The idealism that she and countless others had invested in the promises of the world’s largest social network to repair itself had been terribly misplaced. The harm Facebook and its brother Instagram were doing to users was matched only by the company’s resistance to change, she concluded. And the world beyond Facebook needed to know.

When the 37-year-old data scientist appeared before Congress and the cameras last week to accuse Facebook of seeking profit over security, it was possibly the most important choice of her life.

And for a still young industry that has become one of the most powerful forces in society, it has highlighted a growing threat: The era of the Big Tech whistleblower is definitely here.

“There has been a general awakening among workers in tech companies asking, ‘What am I doing here? “Said Jonas Kron of Trillium Investment Management, who has pushed Google to strengthen protection for employees who sound the alarm on the company’s wrongdoing.

“When you have hundreds of thousands of people asking this question, it is inevitable that you will have more denunciations,” he said.

Now speak

Haugen is by far the most visible of these whistleblowers. And his accusations that Facebook’s platforms harm children and incite political violence – backed up by thousands of pages of the company’s own research – may well be the most damning.

But she is only the latest to join a growing list of workers across tech determined to speak out. Almost all of them are women, and observers say this is no coincidence.

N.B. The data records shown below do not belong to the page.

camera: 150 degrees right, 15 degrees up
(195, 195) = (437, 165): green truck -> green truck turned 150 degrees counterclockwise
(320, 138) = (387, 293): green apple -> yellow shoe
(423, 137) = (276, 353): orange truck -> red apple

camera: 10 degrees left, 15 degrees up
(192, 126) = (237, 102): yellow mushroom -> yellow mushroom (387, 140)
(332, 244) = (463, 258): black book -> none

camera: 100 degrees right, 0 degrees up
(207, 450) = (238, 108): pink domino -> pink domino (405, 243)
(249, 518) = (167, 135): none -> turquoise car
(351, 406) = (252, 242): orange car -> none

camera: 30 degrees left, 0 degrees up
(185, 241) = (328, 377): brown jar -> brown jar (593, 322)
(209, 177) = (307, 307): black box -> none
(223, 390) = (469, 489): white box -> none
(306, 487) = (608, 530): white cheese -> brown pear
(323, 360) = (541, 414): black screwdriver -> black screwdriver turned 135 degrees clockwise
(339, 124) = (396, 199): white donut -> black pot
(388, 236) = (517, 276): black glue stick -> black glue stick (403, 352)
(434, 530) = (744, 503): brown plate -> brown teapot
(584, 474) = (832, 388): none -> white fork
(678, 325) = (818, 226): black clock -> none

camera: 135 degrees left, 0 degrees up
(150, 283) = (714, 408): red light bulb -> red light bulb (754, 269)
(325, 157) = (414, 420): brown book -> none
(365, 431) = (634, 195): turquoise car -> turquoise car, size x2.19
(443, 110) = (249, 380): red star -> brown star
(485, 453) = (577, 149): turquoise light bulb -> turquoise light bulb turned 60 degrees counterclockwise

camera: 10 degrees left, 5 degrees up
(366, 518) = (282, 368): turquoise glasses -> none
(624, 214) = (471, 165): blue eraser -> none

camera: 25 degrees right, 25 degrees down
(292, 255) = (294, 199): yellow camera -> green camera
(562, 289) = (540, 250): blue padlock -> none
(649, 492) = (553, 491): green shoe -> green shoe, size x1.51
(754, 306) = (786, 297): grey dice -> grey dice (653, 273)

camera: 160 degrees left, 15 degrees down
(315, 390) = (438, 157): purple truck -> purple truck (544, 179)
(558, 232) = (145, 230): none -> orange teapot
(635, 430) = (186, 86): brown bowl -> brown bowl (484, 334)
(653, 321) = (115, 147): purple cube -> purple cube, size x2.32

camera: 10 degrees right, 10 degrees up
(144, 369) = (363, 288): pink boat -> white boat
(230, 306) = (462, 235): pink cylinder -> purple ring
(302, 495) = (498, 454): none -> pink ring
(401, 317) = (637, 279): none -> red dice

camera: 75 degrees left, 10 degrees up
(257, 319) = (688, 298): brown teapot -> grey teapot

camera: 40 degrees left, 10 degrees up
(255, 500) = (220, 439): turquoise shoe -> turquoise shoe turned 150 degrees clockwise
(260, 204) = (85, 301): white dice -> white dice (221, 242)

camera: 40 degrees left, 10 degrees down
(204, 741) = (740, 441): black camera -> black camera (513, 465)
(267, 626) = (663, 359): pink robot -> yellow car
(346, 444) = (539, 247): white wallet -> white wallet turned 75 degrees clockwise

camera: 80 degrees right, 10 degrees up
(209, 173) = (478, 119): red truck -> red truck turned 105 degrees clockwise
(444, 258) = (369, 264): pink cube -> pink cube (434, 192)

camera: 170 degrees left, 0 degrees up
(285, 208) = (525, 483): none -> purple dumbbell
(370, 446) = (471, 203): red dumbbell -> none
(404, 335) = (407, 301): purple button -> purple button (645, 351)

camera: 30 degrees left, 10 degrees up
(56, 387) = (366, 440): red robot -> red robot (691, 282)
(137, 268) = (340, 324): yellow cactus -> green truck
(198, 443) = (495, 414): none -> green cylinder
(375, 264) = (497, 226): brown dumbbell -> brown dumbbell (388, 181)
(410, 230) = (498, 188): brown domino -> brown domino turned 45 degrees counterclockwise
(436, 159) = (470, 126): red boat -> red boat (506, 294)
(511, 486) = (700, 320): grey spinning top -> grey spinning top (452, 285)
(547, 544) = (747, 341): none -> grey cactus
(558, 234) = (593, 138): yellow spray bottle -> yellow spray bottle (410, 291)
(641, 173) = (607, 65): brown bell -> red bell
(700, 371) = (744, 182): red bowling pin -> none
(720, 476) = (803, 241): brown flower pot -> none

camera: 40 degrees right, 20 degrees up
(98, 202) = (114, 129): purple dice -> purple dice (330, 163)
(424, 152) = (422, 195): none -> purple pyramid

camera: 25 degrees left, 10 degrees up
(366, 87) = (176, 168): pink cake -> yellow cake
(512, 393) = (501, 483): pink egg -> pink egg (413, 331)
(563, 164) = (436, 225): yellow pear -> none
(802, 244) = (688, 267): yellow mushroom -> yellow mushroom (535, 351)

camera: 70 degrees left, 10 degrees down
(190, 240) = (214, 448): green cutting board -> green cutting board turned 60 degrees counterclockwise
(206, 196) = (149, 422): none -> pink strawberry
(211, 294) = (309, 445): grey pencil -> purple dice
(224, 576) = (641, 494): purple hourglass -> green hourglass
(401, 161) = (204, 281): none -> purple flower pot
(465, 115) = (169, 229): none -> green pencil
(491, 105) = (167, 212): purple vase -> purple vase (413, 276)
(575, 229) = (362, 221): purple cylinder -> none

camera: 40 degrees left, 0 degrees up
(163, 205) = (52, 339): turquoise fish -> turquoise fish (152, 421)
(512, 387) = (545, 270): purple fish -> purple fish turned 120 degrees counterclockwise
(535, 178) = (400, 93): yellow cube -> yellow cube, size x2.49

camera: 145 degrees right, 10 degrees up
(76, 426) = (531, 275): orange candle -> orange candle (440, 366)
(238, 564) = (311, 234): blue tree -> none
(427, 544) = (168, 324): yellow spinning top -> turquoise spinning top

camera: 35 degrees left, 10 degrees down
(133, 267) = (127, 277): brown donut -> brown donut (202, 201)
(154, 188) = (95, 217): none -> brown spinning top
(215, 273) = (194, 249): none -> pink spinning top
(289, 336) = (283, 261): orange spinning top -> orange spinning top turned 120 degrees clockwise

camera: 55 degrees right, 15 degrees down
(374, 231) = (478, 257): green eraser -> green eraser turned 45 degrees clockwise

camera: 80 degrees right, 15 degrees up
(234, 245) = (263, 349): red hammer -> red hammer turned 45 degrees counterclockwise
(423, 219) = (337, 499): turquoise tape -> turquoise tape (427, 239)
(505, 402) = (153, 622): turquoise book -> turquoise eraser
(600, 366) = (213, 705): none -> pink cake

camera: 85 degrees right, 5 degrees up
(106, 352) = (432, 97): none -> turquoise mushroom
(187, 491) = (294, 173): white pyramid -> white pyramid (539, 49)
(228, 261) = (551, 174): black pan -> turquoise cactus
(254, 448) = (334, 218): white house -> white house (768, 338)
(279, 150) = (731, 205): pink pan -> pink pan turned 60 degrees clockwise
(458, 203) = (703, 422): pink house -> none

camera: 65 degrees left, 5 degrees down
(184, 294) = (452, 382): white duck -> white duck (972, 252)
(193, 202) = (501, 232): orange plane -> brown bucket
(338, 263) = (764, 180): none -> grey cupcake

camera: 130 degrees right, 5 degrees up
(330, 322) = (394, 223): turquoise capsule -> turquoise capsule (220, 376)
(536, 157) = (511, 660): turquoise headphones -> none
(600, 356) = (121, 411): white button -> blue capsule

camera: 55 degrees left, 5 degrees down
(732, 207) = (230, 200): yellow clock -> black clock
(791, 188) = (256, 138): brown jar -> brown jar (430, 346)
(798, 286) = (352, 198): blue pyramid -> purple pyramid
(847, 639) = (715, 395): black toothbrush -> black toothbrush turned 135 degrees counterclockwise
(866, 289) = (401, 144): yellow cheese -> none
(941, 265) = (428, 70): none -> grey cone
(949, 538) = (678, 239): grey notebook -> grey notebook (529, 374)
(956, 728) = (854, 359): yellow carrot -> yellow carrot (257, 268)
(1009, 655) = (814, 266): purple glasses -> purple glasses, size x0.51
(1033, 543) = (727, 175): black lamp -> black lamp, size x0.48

Even after making inroads, women and especially women of color remain underdogs in the heavily masculine tech sector, said Ellen Pao, an executive who sued Silicon Valley investment firm Kleiner Perkins in 2012 for discrimination based on sex.

This status positions them to be more critical and to see “some of the systemic issues in a way that the people who are part of and benefit from the most and who are rooted in the system may not be able to deal with,” she said. said.

Price to pay

In recent years, workers at companies such as Google, Pinterest, Uber and Theranos, as well as others at Facebook, have sounded the alarm bells about what they call blatant abuse of power of the part of those in control.

Their new outspokenness is shaking up an industry that touts its power to improve society, while earning billions. Workers, many of whom are well educated and well paid, have long embraced this ethic. But for a growing number, confidence in the company’s line is fading.

Yet there is a difference between talking about your business failures and revealing them to the world. There is a price to pay, and Haugen certainly knew it.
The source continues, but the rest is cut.